Nesse momento, eu estou me culpando por não ter lido esse livro antes. Sabe, eu li os treze de Desventuras em Série em algum ponto da minha pré-adolescência, e eu fui completamente absorvida para o mundo de Lemony Snicket durante alguns meses.

Mas The Basic Eight é diferente. Talvez por ser um livro único, é mais intenso. O começo é bem parado. Até mesmo meio chato. Se você já não soubesse de cara da morte do Adam, você poderia confundir B8 com algum YA comum sobre amizades no ensino médio, ou sei lá. Se bem que de alguma forma, também é sobre amizades no ensino médio.

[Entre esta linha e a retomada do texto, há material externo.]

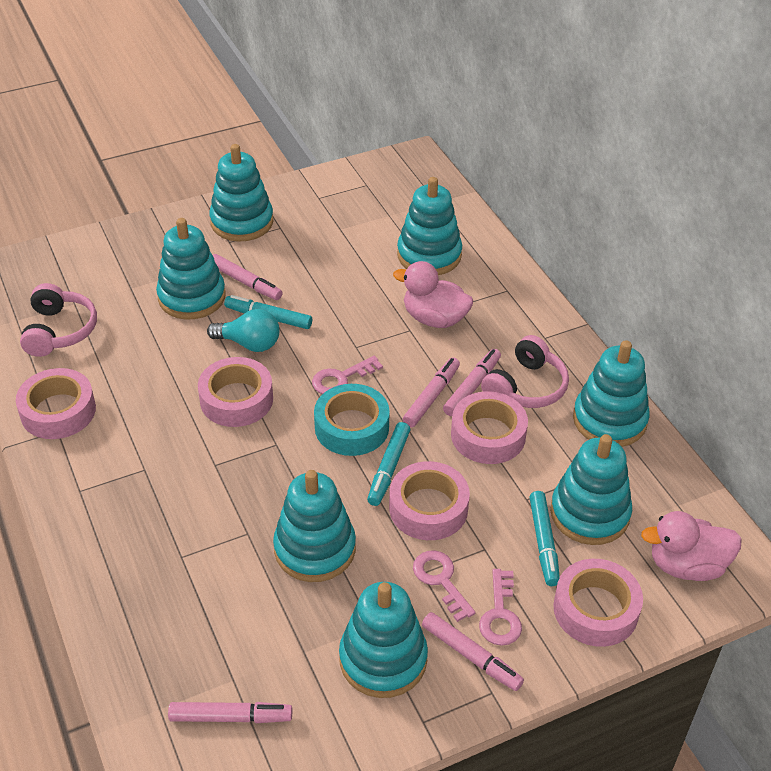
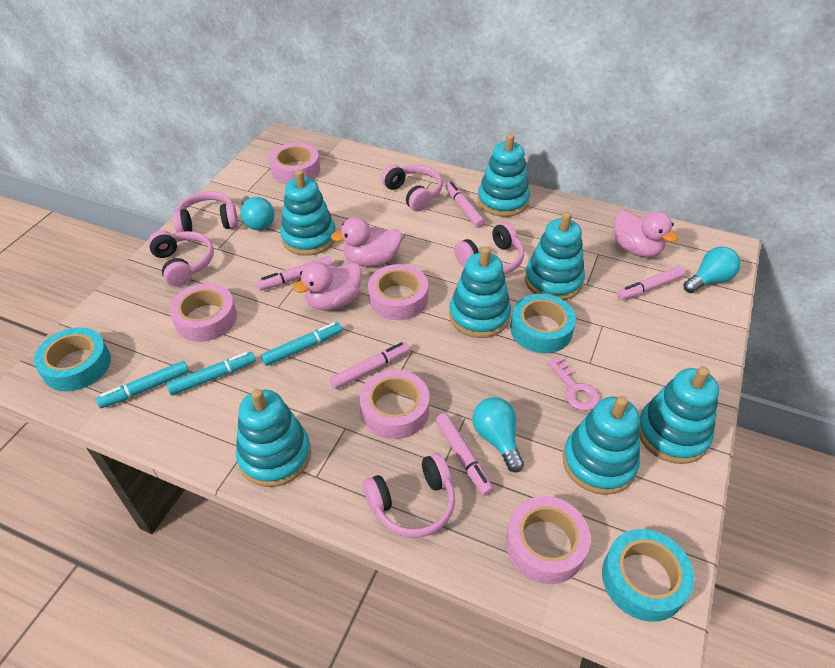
pink duck: 2 -> 3
pink headphones: 2 -> 5
pink key: 3 -> 1
turquoise light bulb: 1 -> 3
turquoise tape: 1 -> 3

Mas aos poucos, o livro vai se se tornando cada vez mais sinistro e ao mesmo tempo genial. Mais ou menos o que acontece com Desventuras em Série, mas essa mudança inteira condensada em um volume único.

É importante ressaltar que o livro é o diário que a Flannery mantinha na época dos acontecimentos, mas com algumas notas da Flannery pós-assassinato. Apesar de não haver nada que diferencie as duas Flanneries é fácil ver pelo contexto.

Então, nós temos a narradora dando alfinetadas em repórteres, psiquiatras e psicólogos que tentam entender o “crime que chocou a América”, isto é, o assassinato de Adam. O ato de Flan repercutiu em escala nacional. São feitas várias acusações sobre o comportamento sexual de Flan, sobre ela ser satanista e drogada, entre outras coisas.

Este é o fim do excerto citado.